Le 14 mars dernier, Teresita Quintos-Deles affirmait pourtant que « le processus de paix n’avait jamais connu d’avancées aussi importantes » depuis qu’il avait été relancé officiellement en 2009. La responsable auprès du gouvernement du processus de paix avait déclaré qu’un calendrier avait été fixé, échelonnant sur dix-huit mois les échanges entre les parties afin de réaliser les ajustements juridiques et constitutionnels nécessaires, le désarmement des troupes rebelles étant envisagé pour l’été 2012.

Une grande étape semblait également avoir été franchie le 30 mars dernier, lors d’une rencontre à Davao City entre les chefs rebelles moro et les évêques catholiques qualifiée d’« historique » par Mgr Orlando Quevedo, archevêque de Cotabato et président de la Conférence des évêques et des oulémas (BUC) (4). Les leaders du MILF mènent, depuis le 6 mars, une série de consultations des différentes parties impliquées dans le processus de paix afin d’« expliquer la question de l’identité moro » et de les convaincre de les soutenir dans leur projet d’un Etat islamique à Mindanao.

Cette rencontre au sommet avait été organisée par le Mindanao Peoples Caucus (MPC), un rassemblement de différents mouvements aborigènes, chrétiens, bangsamoro (moro) et musulmans, en faveur de la paix. Créé en 2001 et travaillant en étroite collaboration avec la Conférence des évêques et des oulémas, ce réseau a déjà participé de façon active à plusieurs cessez-le-feu et à l’organisation de pourparlers entre les parties.

Aux évêques de Mindanao qui l’interrogeaient sur l’épineuse question du « domaine ancestral », principale pierre d’achoppement entre Manille et le MILF (5), Mohagner Iqbal Mohagner Iqbal, chargé des négociations de paix pour le MILF, a répondu que les institutions de l’Eglise catholique seraient respectées et qu’aucune terre appartenant aux chrétiens ne serait confisquée si les négociations de paix avec le gouvernement aboutissaient.

Lorsque la Cour suprême avait rejeté en août 2008 le Memorandum of Agreement on Ancestral Domain (MOA), projet qui devait donner naissance à un Etat islamique bangsamoro, des chrétiens avaient été tués, des maisons brûlées et des biens saisis par des groupes du MILF. « Ne craignez pas pour vos diocèses, nos revendications ne concernent pas les propriétés et les institutions d’Eglise », a assuré encore Datu Michael Mastura, ancien député et actuellement membre du comité de négociation pour la paix du MILF, à Mgr Orlando dont le diocèse avait particulièrement souffert des violences de 2008 et qui relayait l’inquiétude de ses fidèles.

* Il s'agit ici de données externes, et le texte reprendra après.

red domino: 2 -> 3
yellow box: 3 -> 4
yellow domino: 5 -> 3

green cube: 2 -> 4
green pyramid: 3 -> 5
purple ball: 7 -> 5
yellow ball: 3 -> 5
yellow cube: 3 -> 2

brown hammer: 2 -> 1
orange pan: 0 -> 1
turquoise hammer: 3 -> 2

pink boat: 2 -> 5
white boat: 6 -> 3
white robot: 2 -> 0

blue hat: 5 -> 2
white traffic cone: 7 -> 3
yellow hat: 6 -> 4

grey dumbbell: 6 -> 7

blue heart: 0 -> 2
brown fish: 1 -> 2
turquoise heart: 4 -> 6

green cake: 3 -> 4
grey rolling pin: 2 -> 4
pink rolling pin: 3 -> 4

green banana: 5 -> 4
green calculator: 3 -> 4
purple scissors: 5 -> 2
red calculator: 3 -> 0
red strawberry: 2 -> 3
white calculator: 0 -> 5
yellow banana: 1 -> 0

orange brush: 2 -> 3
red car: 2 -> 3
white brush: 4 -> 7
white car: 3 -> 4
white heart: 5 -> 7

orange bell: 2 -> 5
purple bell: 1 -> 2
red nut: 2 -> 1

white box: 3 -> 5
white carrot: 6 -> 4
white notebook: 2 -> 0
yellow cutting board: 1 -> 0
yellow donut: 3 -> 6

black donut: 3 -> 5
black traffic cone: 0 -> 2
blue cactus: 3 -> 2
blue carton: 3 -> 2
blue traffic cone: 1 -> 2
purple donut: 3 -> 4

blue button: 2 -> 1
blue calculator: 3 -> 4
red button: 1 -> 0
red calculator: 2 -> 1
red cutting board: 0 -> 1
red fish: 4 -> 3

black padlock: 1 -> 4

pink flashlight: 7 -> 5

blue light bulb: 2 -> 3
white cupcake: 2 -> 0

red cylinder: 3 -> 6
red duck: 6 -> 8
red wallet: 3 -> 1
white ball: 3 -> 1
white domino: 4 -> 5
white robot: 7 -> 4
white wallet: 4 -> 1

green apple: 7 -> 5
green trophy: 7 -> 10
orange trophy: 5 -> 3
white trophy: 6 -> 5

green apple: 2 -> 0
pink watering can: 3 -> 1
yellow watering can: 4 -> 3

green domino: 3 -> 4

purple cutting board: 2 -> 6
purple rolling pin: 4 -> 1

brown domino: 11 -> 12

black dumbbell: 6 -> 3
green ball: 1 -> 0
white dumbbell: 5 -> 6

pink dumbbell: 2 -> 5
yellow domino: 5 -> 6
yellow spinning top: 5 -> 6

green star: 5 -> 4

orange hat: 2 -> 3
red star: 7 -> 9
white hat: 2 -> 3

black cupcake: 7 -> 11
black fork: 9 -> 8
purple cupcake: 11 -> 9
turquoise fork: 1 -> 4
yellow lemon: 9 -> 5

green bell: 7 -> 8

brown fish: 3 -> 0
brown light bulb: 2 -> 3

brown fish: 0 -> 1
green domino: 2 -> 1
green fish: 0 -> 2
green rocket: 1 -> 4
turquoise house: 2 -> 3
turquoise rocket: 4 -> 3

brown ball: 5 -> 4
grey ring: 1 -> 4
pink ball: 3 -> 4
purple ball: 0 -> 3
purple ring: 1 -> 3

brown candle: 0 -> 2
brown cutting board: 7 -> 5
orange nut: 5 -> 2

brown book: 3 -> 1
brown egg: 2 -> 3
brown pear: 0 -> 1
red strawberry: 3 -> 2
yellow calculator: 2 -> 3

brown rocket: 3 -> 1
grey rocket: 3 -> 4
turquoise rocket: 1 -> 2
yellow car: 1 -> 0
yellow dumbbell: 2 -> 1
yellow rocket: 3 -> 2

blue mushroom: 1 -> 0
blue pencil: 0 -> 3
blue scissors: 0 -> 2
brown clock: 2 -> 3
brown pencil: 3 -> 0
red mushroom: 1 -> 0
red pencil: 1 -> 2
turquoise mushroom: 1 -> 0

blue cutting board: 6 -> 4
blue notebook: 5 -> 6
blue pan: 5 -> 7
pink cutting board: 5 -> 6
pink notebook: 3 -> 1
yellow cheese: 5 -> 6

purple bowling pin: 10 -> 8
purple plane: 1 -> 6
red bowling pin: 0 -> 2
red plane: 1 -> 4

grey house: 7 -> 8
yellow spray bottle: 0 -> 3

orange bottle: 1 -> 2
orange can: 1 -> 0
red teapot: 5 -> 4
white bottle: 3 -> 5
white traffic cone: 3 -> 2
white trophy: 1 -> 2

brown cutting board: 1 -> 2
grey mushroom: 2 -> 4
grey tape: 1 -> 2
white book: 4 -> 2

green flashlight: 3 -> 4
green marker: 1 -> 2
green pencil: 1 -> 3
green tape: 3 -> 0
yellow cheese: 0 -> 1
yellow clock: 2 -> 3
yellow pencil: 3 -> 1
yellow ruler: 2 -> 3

Mgr Fernando Capalla, archevêque de Davao, a quant à lui interrogé les représentants du MILF sur l’organisation des pouvoirs exécutif, judiciaire et administratif au sein du futur Etat Bangsamoro, notamment sur l’éventuelle application de la charia, sur la liberté de culte, d’association et de religion. Il a également demandé des éclaircissements au sujet de la proposition du MILF d’ériger un « mémorial aux victimes de la violence », soulignant que les victimes appartenaient aux deux communautés. Mohagner Iqbal a répondu qu’il fallait comprendre ce mémorial comme un symbole de « réconciliation post-conflit » dans le cadre d’un processus de guérison pour des peuples qui avaient longtemps souffert.

A l’issue de ces échanges, Mgr Orlando Quevedo a tenu à préciser : « Ill s’agissait d’une « consultation », et non d’accepter ou de refuser des dispositions particulières. Nous étions là, évêques, avant tout pour écouter et faire des observations. »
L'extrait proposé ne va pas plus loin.